= List of political parties in the Solomon Islands =

This article lists political parties in Solomon Islands. Solomon Islands have a multi-party system with numerous political parties.

== Political culture ==
In most elections, no one party has won an absolute majority of seats and so usually parties must work with each other to form coalition governments. The one exception is the 1989 election, when the People's Alliance Party (PAP) led by Solomon Mamaloni did win an absolute majority. However, in late 1990, Mamaloni broke away from the PAP and continued ruling in a coalition government until the 1993 election.

Many parties are established immediately prior to an election and most are very short-lived. Some will achieve no parliamentary representation and dissolve within a year. Others will achieve parliamentary representation but, having served their purpose, are then discarded.

The most enduring political parties in the Solomon Islands are the PAP and the Solomon Islands United Party, founded in 1979 and 1980, respectively. The PAP has led three governments and been in coalition in at least three more. The United Party led two governments in the 1980s however its representation has waned in recent years and after the 2006, it no longer had any parliamentary representatives.

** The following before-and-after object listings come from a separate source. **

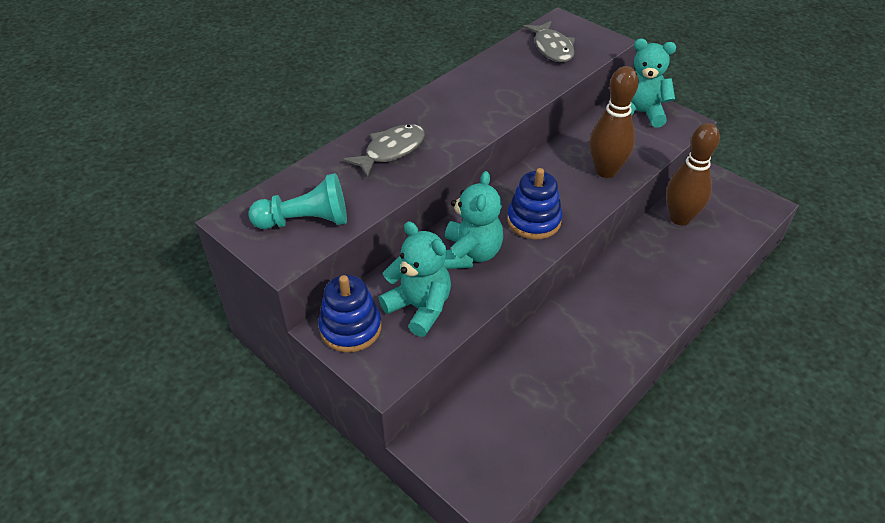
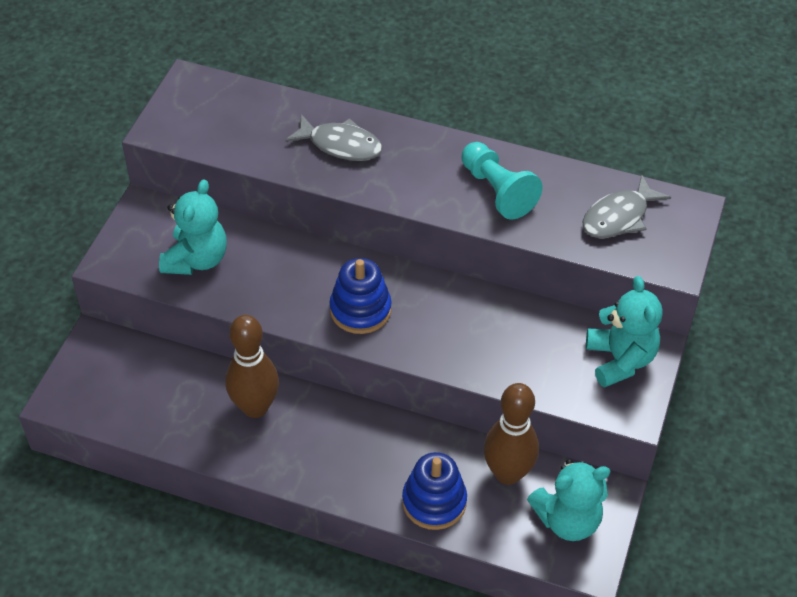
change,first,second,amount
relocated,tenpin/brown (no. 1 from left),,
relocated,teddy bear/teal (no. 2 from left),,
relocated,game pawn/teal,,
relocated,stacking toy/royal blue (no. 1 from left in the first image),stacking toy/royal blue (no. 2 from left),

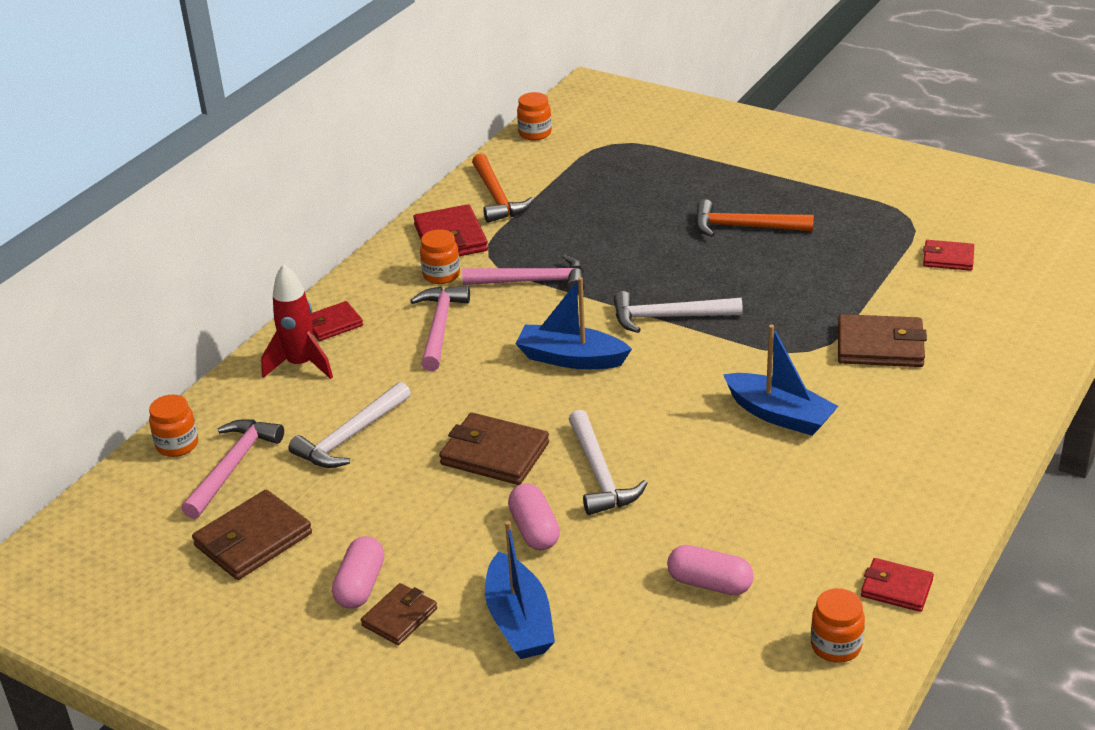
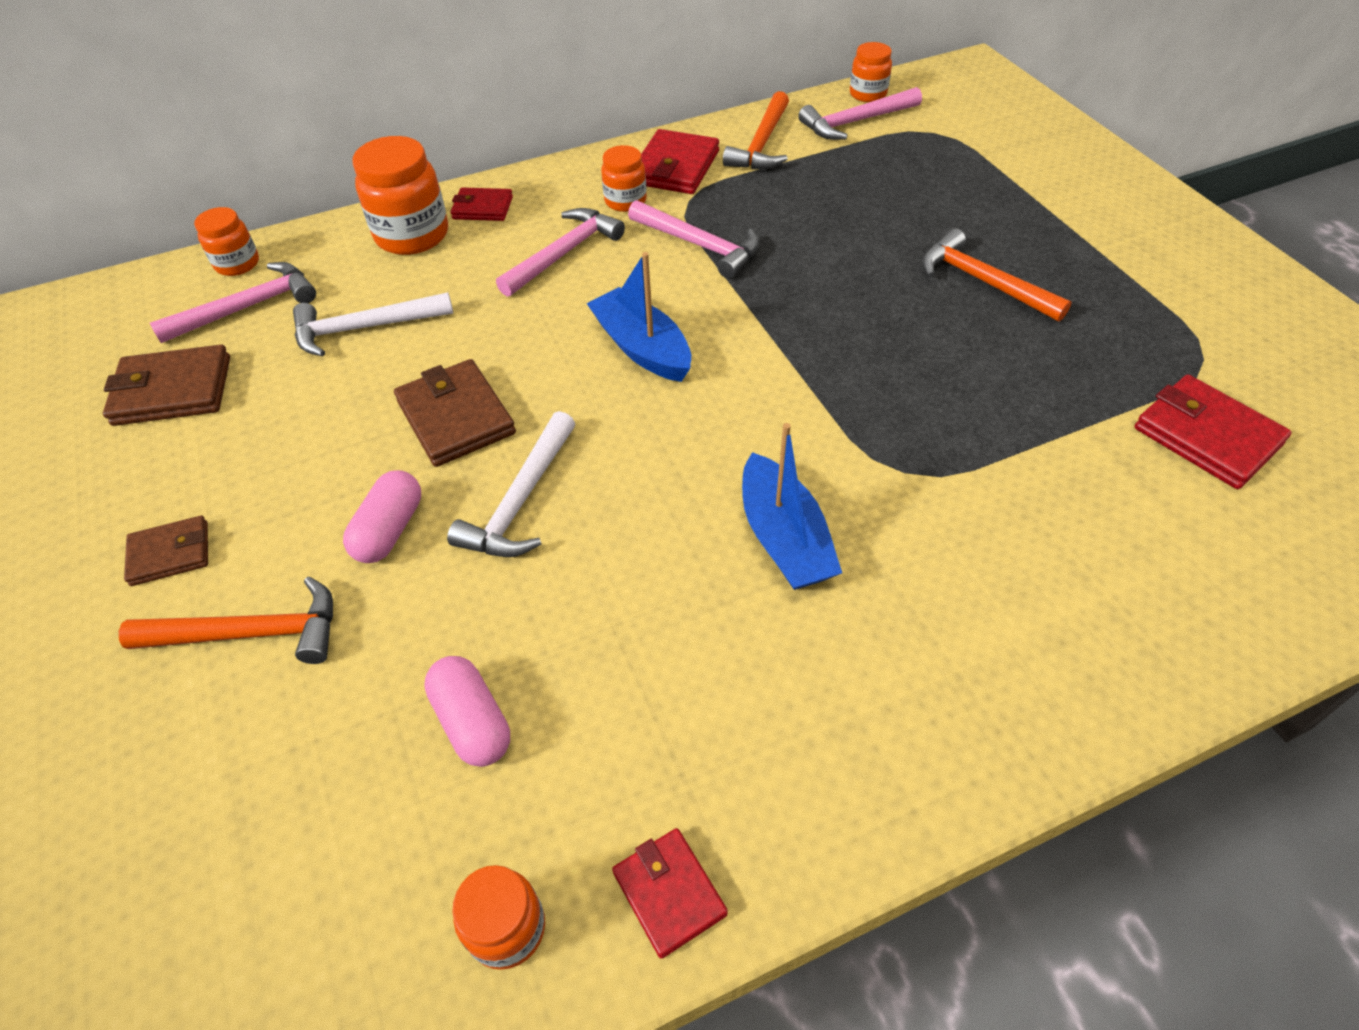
change,first,second,amount
size,wallet/red (no. 4 from left),,x1.62
exchanged,rocket/red,jar/orange-coloured (no. 2 from left),
missing,hammer/pure white (no. 3 from left),,
missing,wallet/brown (no. 4 from left),,
exchanged,toy boat/royal blue (no. 1 from left),hammer/orange-coloured (no. 1 from left),
missing,capsule/pink (no. 1 from left),,
appeared,,hammer/pink (no. 4 from left),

==Active political parties==
===Parties represented in parliament===

| Party |  |  | Ideology | Leader | MPs |
|---|---|---|---|---|---|
|  | OUR | Ownership, Unity and Responsibility Party | Social conservatism; Christian nationalism; | Jeremiah Manele | 15 / 50 |
|  | SIDP | Solomon Islands Democratic Party |  | Matthew Wale | 11 / 50 |
|  | UP | Solomon Islands United Party |  | Peter Kenilorea | 6 / 50 |
|  | PFP | People First Party |  | Jimmie Rodgers | 3 / 50 |
|  | Kadere | Kadere Party | Shipping and logging workers’ interests | Peter Boyers | 1 / 50 |
|  | SIPRA | Solomon Islands Party for Rural Advancement |  | Gordon Darcy Lilo | 1 / 50 |
|  | U4C | Umi for Change Party | Economic liberalism | Daniel Suidani | 1 / 50 |
|  | DAP | Democratic Alliance Party |  | Rick Houenipwela | 1 / 50 |

===Other parties===
- National Party (Nasnol Pati, c.1997–, founded by Francis Billy Hilly)
- People's Alliance Party (PAP, 1979–, founded by Solomon Mamaloni and David Kausimae through the merger of Mamaloni's People's Progress Party and Kausimae's Rural Alliance Party)
- Solomon Islands Liberal Party (1988–, founded by Bart Ulufa'alu)
- Association of Independent Members (AIM, c.2001–, founded by Tommy Chan)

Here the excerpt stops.